Terraform templates, which support multiple cloud providers and technologies, did not fare any better. Around 66% of Terraform-configured S3 buckets did not have logging enabled, 26% of AWS EC2 instances had SSH (port 22) exposed to the internet and 17% template-defined AWS Security Groups allowed all inbound traffic by default.
Other common misconfigurations found in Terraform templates include:
- AWS Identity and Access Management (IAM) passwords that don’t meet industry minimum standards (40%)
- Containers without CPU or memory resource limiting (64%)
- Azure Network Security Groups (NSG) with exposed SSH (51%)
- Google Cloud Platform Storage without logging enabled (58%)
- Azure Storage without Secure Transfer enabled (97%).
Kubernetes YAML files had the smallest incidence of insecure configurations, but those that did were significant. Of the insecure YAML files found, 26% had Kubernetes configurations that ran as root or with privileged accounts.
“Configurations allowing containers as root provide attackers with an opportunity to own virtually any aspect of that container,” the Palo Alto researchers said. “This also makes the process of performing container escape attacks easier, thus opening the host system to other potential threats. Security and DevOps teams should ensure that containers do not run with root or privileged accounts.”

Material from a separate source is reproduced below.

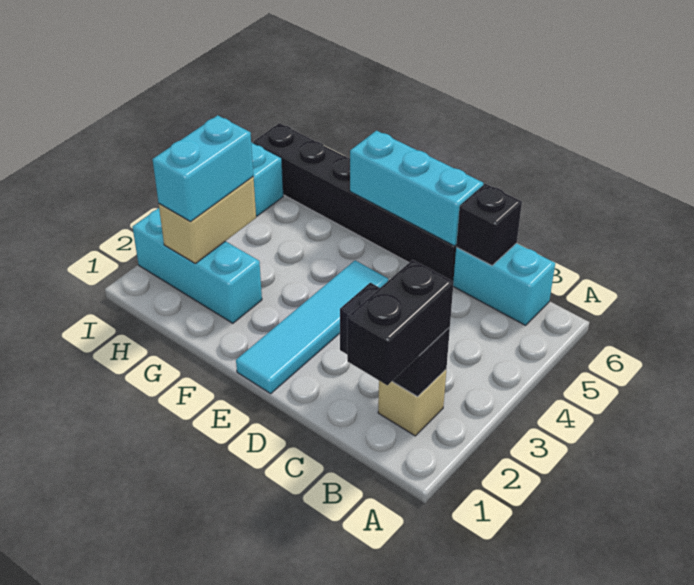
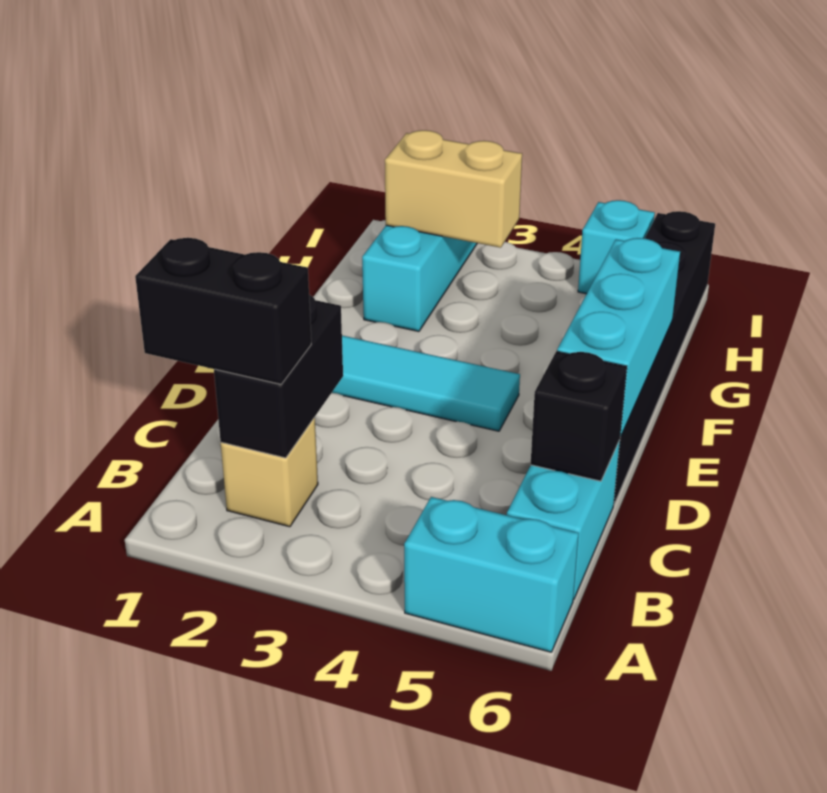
cyan brick H2:H3 level 3 -> cyan brick A5:A6 level 1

IaC misconfigurations reflected in real deployments
The types of IaC template misconfigurations and their prevalence — the absence of database encryption and logging or publicly exposed services — is in line with the type of issues detected by Palo Alto Networks in real-world cloud infrastructure deployments in and covered in past reports:
- 76% of organizations allow public access to port 22 (SSH)
- 69% of organizations allow public access to port 3389 (RDP)
- 64% fail to enable logging for their data storage
- 62% do not enable encryption for the data storage
- 47% of organizations do not use tracing functionality for serverless functions
This suggests that the use of IaC templates in automated infrastructure deployment processes without first checking them for insecure configurations or other vulnerabilities is a big contributing factor to the cloud weaknesses observed in the wild.
Cybercriminal groups often target cloud infrastructure to deploy cryptomining malware that takes advantage of the processing power paid for by the victims. However, some of these groups are also venturing beyond cryptomining and use hacked cloud nodes for other malicious purposes.
“It is readily apparent that attackers are using the default configuration mistakes implemented by weak or insecure IaC configuration templates, bypassing firewalls, security groups, or VPC policies and unnecessarily exposing an organization’s cloud environment to attackers,” the Palo Alto researchers said. “Shift-left security is about moving security to the earliest possible point in the development process. Organizations that consistently implement shift-left practices and procedures within cloud deployments can quickly outpace competitors. Work with DevOps teams to get your security standards embedded in IaC templates. This is a win-win for DevOps and security.”